A chaque étape du parcours de l’utilisateur sur le site, l’agent pourra interagir avec ce dernier en effectuant une action parmi différents leviers disponibles : rediriger l’utilisateur vers des pages personnalisées, lui suggérer certains articles, lui envoyer des notifications push, des e-mails ou encore des coupons de réduction… Ainsi, en s’entraînant suffisamment avec un grand nombre de personnes, l’agent apprendra à effectuer les actions successives optimales, qui conduiront ses utilisateurs dans la direction souhaitée.

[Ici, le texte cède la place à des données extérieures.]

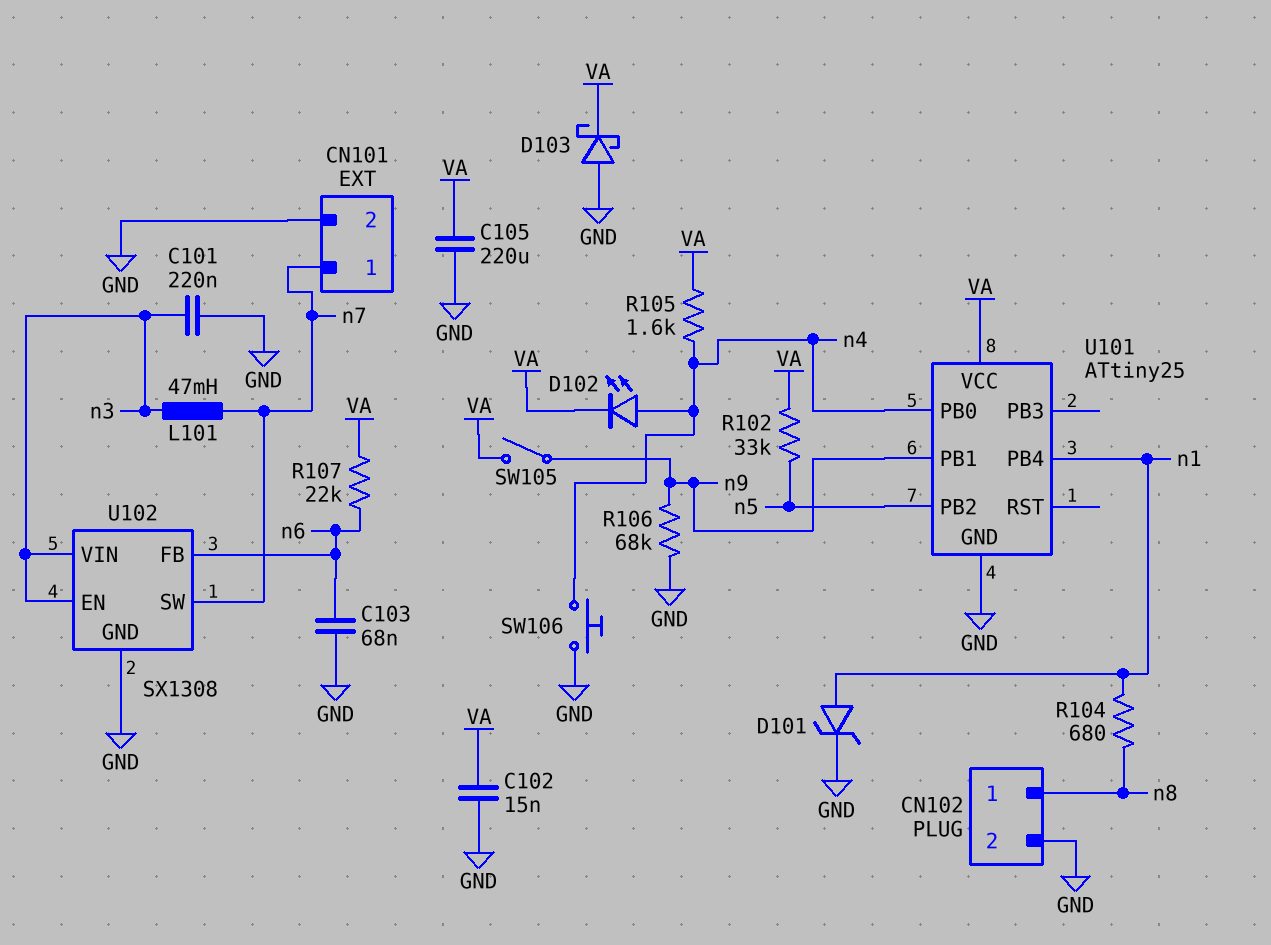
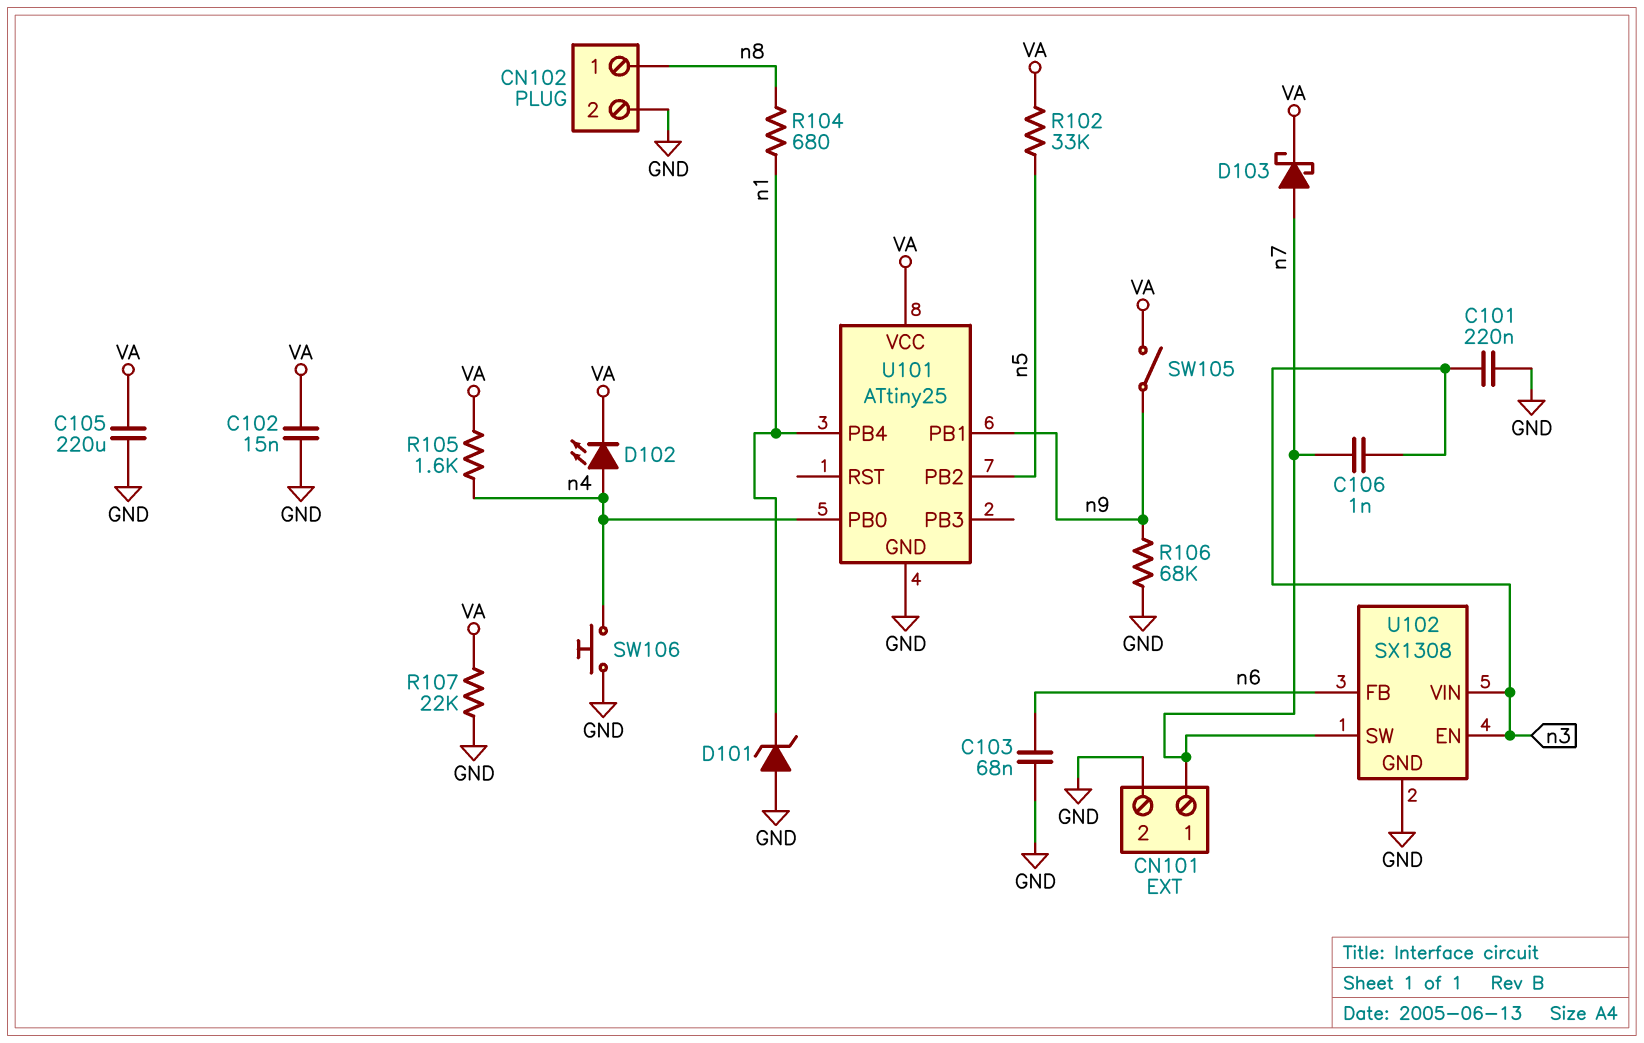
C106: none -> 1nF (n3, n7)
D101: zener (A n1, K GND) -> zener (A GND, K n1)
D103: schottky (A GND, K VA) -> schottky (A n7, K VA)
L101: 47mH (n3, n7) -> none
R107: 22k (VA, n6) -> 22k (GND, VA)

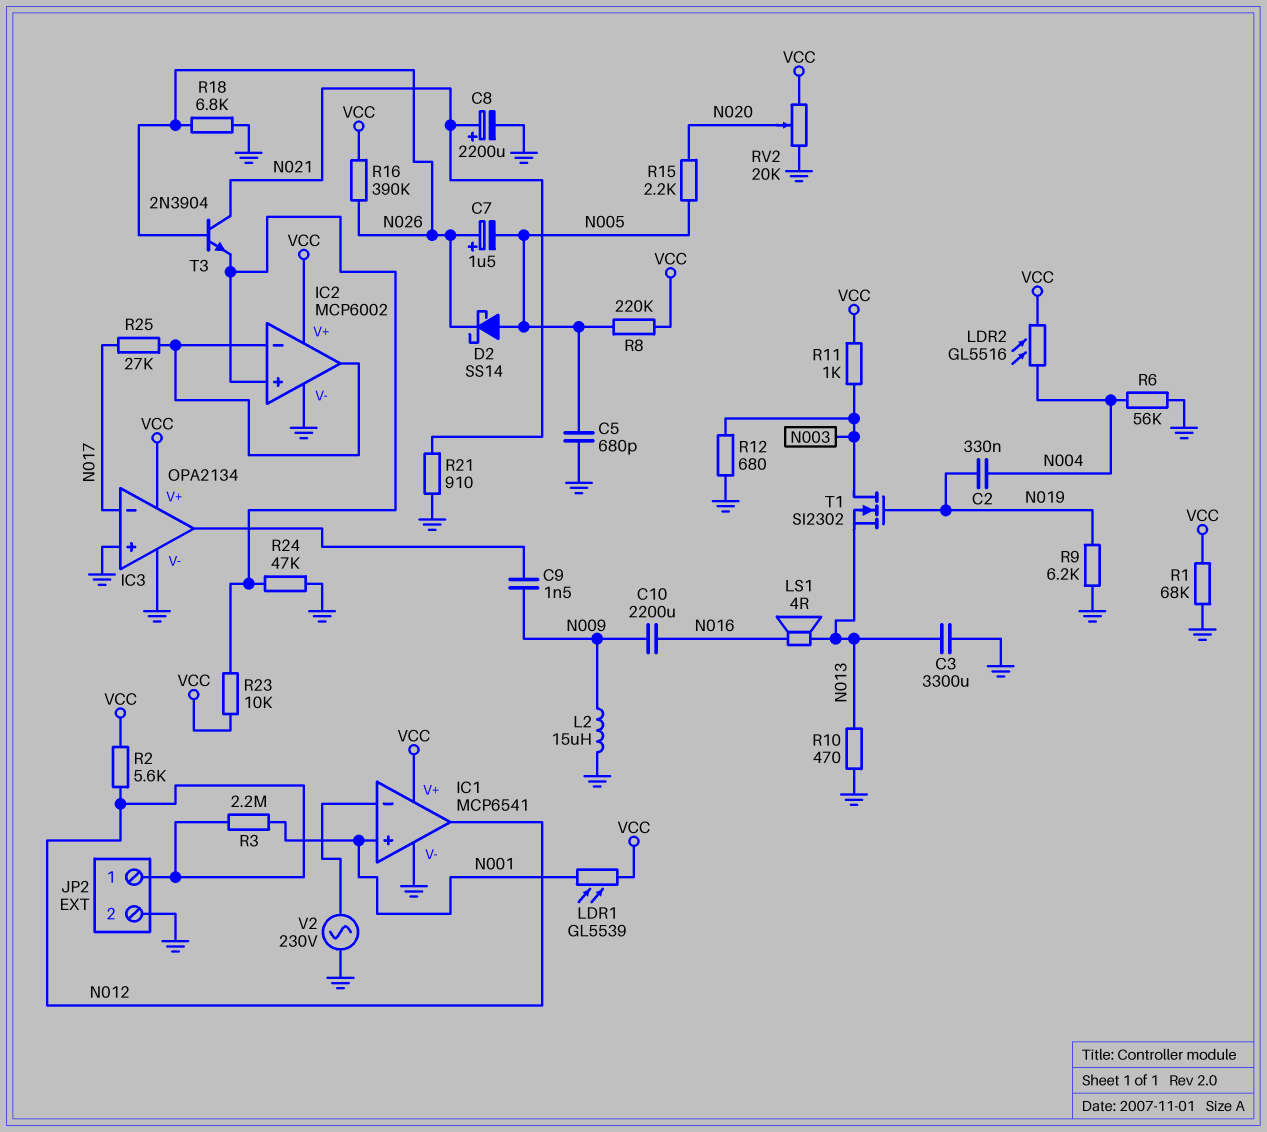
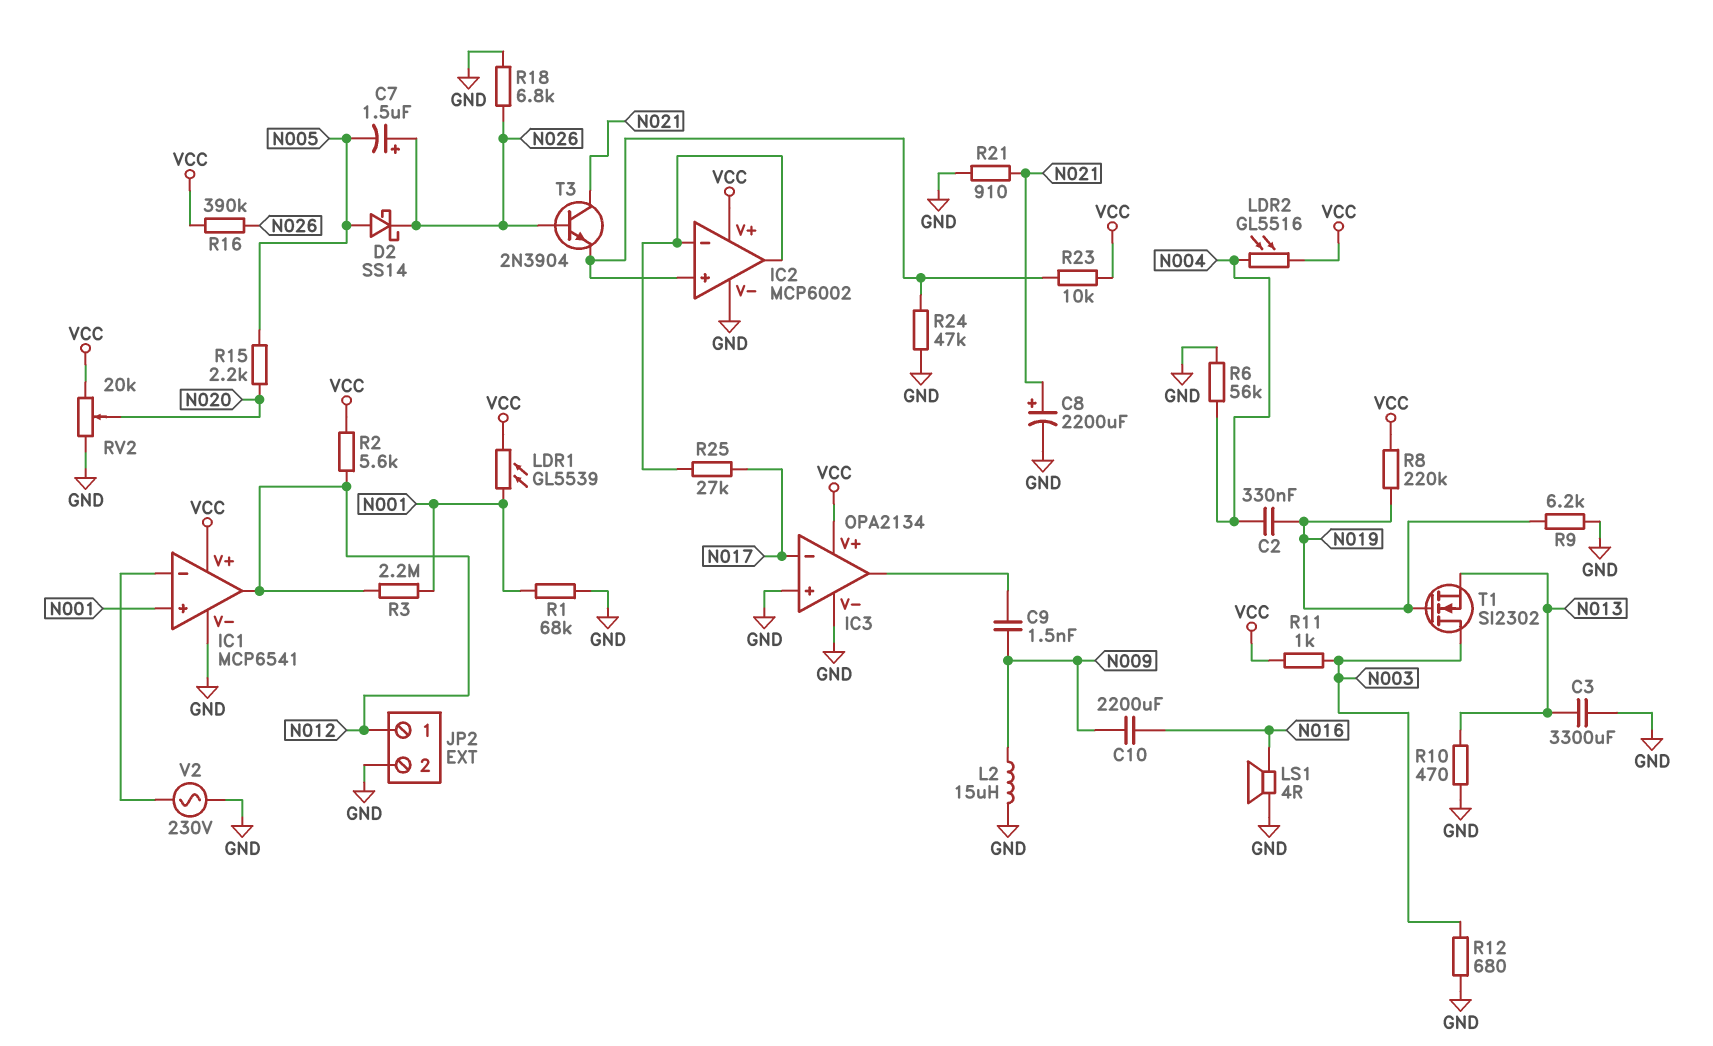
C5: 680pF (GND, N005) -> none
LS1: speaker 4R (N013, N016) -> speaker 4R (GND, N016)
R1: 68k (GND, VCC) -> 68k (GND, N001)
R8: 220k (N005, VCC) -> 220k (N019, VCC)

Un tel outil pourra non seulement s’adapter aux différents cadres de travail, mais surtout aux objectifs précis de chaque entreprise. On pourrait maximiser des taux de conversion, une quantité d’argent dépensée, ou bien même inciter les potentiels acheteurs à choisir certains articles en priorité (par exemple, ceux en trop grands stocks, ou qui arrivent à expiration) ! Pour cela, il suffira simplement d’adapter le système de récompenses, pour que l’ algorithme de Deep RL ajuste ses stratégies aux objectifs métiers.

A noter qu’en raison des législations sur les données personnelles, et notamment du RGPD en Europe, il devient de plus en plus complexe de suivre un utilisateur d’une session à une autre. Il faudra donc être capable de prendre des décisions à partir de signaux faibles (par exemple, la navigation au cours de la session), dans le but d’obtenir des résultats à moyen terme. Et c’est exactement ce que permet le Deep RL.

 

 

Finalement, le Deep Reinforcement learning s’est affirmé comme la technologie en IA qui se rapproche le plus de l’intelligence humaine, car elle est capable d’assimiler des concepts extrêmement complexes et de construire des réflexions stratégiques sur le long terme. Alors que le monde continue de découvrir son potentiel immense, de nombreux milieux se l’approprient et révolutionnent leurs manières de travailler. Le marketing digital semble être le prochain sur la liste.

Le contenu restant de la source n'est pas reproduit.